##### INPUT RECORDS #####

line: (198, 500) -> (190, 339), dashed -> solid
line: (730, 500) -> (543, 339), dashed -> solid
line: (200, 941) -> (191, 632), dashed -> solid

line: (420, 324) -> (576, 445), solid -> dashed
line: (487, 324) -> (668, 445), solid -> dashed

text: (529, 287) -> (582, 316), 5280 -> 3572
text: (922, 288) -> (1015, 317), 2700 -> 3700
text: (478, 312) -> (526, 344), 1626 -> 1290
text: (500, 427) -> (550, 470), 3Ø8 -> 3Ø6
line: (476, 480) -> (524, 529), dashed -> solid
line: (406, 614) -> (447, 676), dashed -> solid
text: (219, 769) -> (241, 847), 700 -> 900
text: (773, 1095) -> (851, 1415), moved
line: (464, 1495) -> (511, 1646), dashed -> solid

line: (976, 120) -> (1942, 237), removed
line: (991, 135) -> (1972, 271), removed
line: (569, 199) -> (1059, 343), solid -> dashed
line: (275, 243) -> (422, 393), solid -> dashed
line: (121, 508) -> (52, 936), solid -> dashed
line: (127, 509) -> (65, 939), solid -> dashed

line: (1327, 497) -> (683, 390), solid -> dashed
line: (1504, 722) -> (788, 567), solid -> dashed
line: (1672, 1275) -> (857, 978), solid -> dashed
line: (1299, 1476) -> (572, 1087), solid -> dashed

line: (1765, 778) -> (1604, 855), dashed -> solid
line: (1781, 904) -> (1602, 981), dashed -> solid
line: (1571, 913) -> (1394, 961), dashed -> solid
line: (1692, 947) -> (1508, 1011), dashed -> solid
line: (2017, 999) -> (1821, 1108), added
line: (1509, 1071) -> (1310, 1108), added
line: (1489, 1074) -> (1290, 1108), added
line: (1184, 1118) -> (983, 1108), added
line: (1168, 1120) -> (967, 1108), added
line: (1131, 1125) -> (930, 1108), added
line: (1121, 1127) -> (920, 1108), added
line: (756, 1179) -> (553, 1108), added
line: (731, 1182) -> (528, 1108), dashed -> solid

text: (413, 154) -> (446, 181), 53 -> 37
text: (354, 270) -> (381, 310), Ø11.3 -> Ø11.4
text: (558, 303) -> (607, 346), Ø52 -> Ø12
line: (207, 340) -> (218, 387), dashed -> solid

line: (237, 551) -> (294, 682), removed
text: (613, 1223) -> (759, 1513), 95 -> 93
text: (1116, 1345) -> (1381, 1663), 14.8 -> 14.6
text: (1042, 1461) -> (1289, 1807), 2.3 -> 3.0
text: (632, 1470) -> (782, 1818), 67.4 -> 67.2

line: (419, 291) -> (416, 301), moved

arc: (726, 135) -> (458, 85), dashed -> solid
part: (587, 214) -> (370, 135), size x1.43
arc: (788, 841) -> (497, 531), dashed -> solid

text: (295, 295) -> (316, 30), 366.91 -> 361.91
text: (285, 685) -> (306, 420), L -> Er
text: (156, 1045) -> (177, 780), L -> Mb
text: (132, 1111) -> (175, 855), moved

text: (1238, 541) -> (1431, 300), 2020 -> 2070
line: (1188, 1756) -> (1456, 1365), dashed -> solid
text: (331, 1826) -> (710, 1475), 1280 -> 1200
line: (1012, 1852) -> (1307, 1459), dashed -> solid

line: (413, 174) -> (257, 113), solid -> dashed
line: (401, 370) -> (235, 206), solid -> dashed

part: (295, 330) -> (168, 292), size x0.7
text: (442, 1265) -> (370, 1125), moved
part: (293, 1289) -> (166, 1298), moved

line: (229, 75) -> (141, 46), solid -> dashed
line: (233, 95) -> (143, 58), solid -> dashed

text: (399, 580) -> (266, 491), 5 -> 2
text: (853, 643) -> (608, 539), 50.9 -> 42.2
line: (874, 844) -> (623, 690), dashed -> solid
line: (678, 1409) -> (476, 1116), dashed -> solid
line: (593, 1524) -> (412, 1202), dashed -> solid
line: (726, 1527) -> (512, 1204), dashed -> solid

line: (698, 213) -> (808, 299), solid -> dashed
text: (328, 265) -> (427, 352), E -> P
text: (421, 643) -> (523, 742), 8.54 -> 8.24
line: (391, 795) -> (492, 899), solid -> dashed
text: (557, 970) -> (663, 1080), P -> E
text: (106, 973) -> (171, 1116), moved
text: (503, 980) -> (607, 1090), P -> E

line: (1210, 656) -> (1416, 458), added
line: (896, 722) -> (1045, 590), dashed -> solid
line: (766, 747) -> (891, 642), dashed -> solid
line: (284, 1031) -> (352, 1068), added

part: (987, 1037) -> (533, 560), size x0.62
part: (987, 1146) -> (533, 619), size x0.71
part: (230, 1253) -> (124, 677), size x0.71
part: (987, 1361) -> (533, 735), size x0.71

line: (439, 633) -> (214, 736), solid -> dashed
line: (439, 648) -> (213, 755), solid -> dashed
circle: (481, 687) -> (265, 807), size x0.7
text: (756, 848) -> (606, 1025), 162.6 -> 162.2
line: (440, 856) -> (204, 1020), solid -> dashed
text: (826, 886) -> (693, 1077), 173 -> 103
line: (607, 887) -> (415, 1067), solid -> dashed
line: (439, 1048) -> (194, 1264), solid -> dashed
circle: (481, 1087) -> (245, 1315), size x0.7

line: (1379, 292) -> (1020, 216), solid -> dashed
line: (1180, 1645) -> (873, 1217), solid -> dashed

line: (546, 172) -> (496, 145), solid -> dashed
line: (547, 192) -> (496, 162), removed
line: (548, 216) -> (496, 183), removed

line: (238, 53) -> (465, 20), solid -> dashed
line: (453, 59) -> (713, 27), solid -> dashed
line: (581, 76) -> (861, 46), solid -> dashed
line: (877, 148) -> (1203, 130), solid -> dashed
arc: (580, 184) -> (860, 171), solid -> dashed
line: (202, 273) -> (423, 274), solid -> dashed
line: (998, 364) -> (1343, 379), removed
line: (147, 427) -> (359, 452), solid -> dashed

#####

__ASSIGNMENT__. Show the lines where the word "size" appears in the entries.

__EXERCISE RESPONSE__.
part: (587, 214) -> (370, 135), size x1.43
part: (295, 330) -> (168, 292), size x0.7
part: (987, 1037) -> (533, 560), size x0.62
part: (987, 1146) -> (533, 619), size x0.71
part: (230, 1253) -> (124, 677), size x0.71
part: (987, 1361) -> (533, 735), size x0.71
circle: (481, 687) -> (265, 807), size x0.7
circle: (481, 1087) -> (245, 1315), size x0.7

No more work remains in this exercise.